The deals have ranged from the entirely normal, to the bizarre, to those which raise questions around cronyism.

In the latter category, Byline Times has calculated that at least £364 million worth of PPE deals have been awarded to firms with links to the Conservative Party. That’s not taking into account the consultancy deals handed to the likes of Topham Guerin, the firm that ran the Conservatives’ social media operation during the 2019 General Election.

Elsewhere, the Government has given deals to a company that had only been in existence for 44 days; a dormant firm; and a one-man-band, the owner of which was listed in the Panama Papers.

This has led to scrutiny from parliamentarians, questioning the recipients of this public largesse.

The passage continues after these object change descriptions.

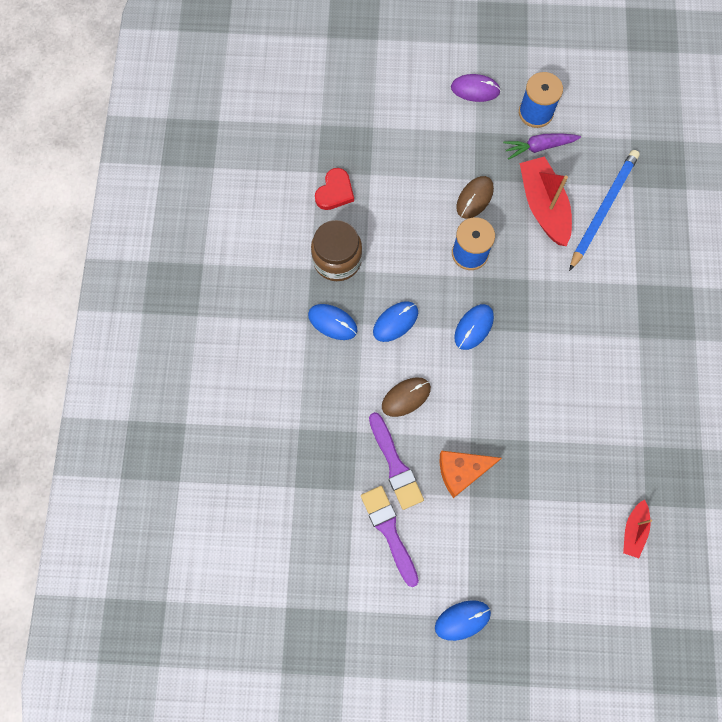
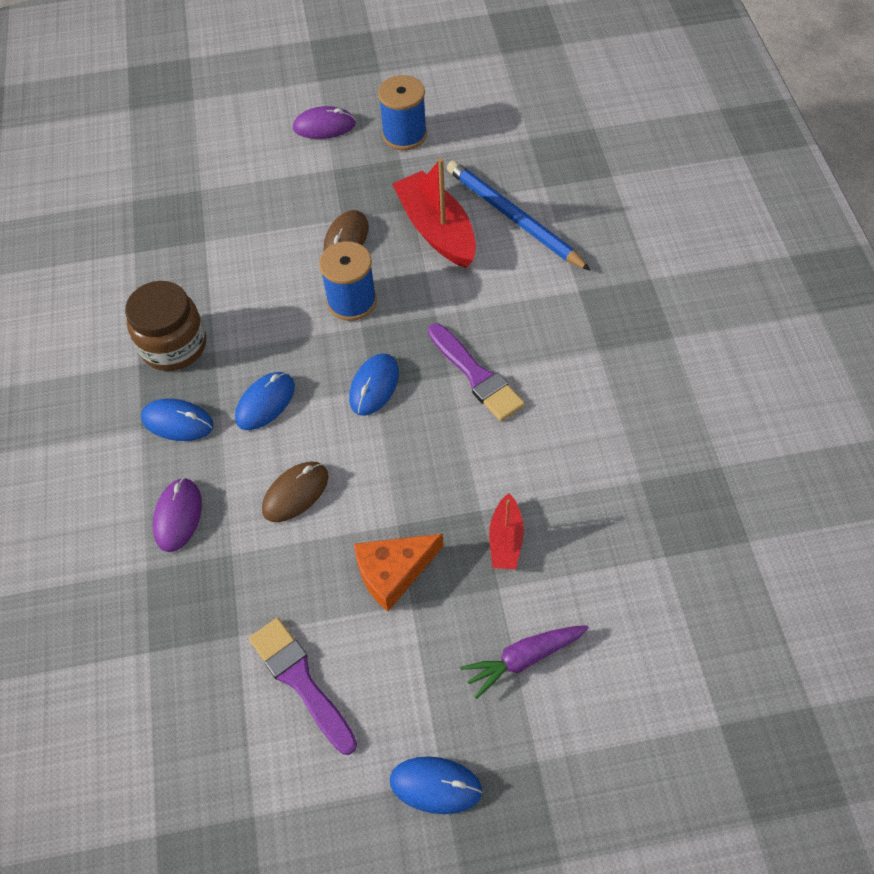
camera: 10 degrees left, 15 degrees down
(324, 395) = (178, 516): none -> purple mouse
(335, 192) = (160, 269): red heart -> none
(395, 465) = (295, 586): purple brush -> purple brush (476, 376)
(462, 620) = (435, 785): blue mouse -> blue mouse turned 45 degrees clockwise
(539, 147) = (416, 169): purple carrot -> purple carrot (523, 659)
(603, 209) = (513, 218): blue pencil -> blue pencil turned 60 degrees counterclockwise
(633, 530) = (658, 594): red boat -> red boat (505, 539)

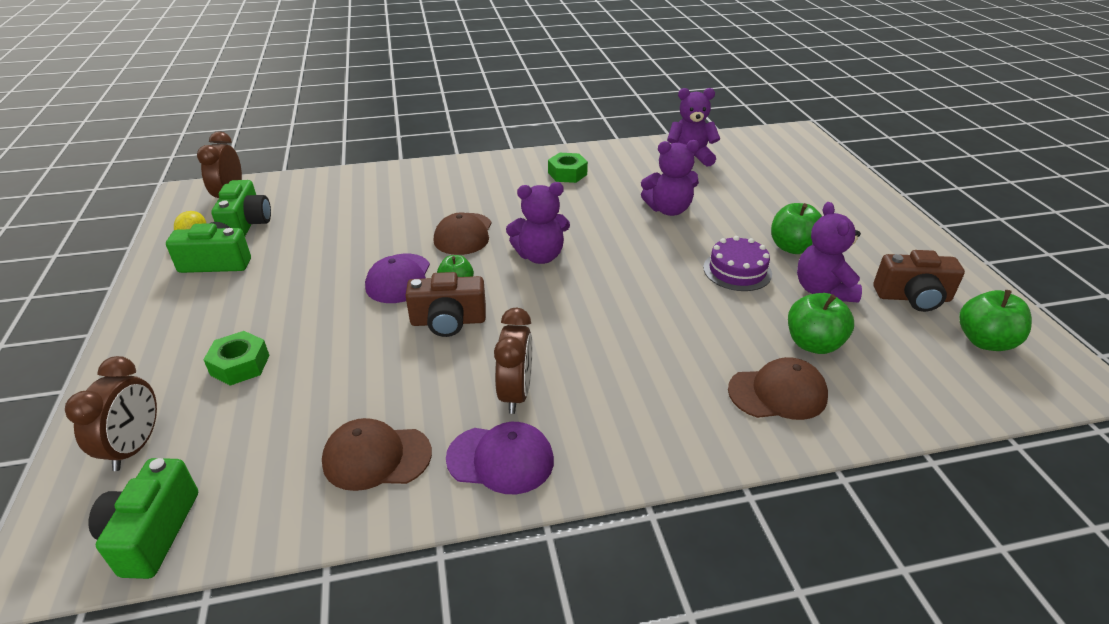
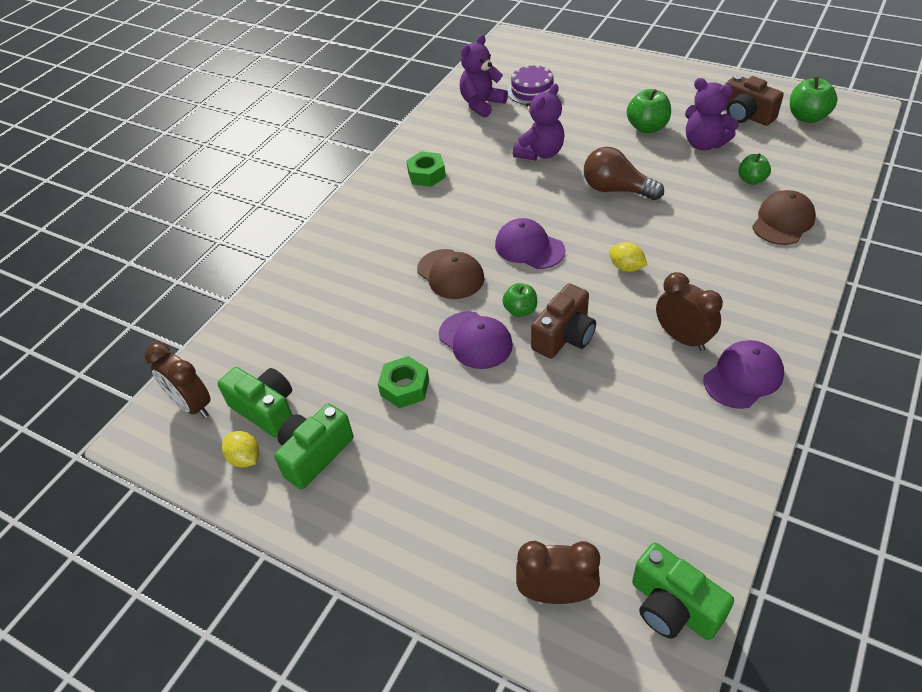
camera: 45 degrees left, 10 degrees up
(135, 447) = (556, 593): brown clock -> brown clock turned 45 degrees counterclockwise
(240, 365) = (502, 487): green nut -> green nut (405, 387)
(376, 457) = (690, 441): brown cap -> none
(540, 256) = (529, 247): purple teddy bear -> purple cap
(576, 318) = (626, 267): none -> yellow lemon
(676, 268) = (616, 190): none -> brown light bulb
(737, 270) = (647, 165): purple cake -> purple cake (532, 91)
(813, 344) = (751, 180): green apple -> green apple, size x0.65
(913, 297) = (745, 115): brown camera -> brown camera turned 90 degrees clockwise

Following an exchange at Prime Minister’s Questions, Labour MP Rushanara Ali sent a letter to Johnson, raising concerns over the Government’s slapdash procurement process.

“We all understand the need for speed and scale of the emergency, but this does not mean the normal conventions of procurement should be ignored completely, and especially when such large sums of taxpayers’ money are involved,” Ali said in her letter.

The London-based MP cited several contracts exposed by Byline Times – as did her Labour colleague Dawn Butler, who sent a follow-up letter to the Prime Minister on 23 September.

“What safeguards, if any, are in place to ensure there is proper due diligence to prevent conflicts of interest for decision makers in Government?” Butler asked.

The hectic nature of the procurement process was revealed to Byline Times by a PPE supplier, perhaps explaining why questionable decisions have been taken.

Naveen Anandakumar, whose firm has been given contracts worth tens of millions, said that the Government has been forced to use third-party suppliers as many factories weren’t prepared to negotiate with UK officials directly “due to liability risks, or they were afraid of any diplomatic issues if things went wrong”.

The factories themselves were “like fish markets” Anandakumar explained, with suppliers from multiple different countries haggling for equipment.

Amidst this frenzy, Anandakumar himself believes that thousands of “scam or fraudulent suppliers” attempted to “take advantage of the chaos”.

Most people understand and appreciate that the Coronavirus pandemic has forced high-pressure decisions in Government, many of which have been gambles. But the Government should own up to any mistakes – and show us the receipts.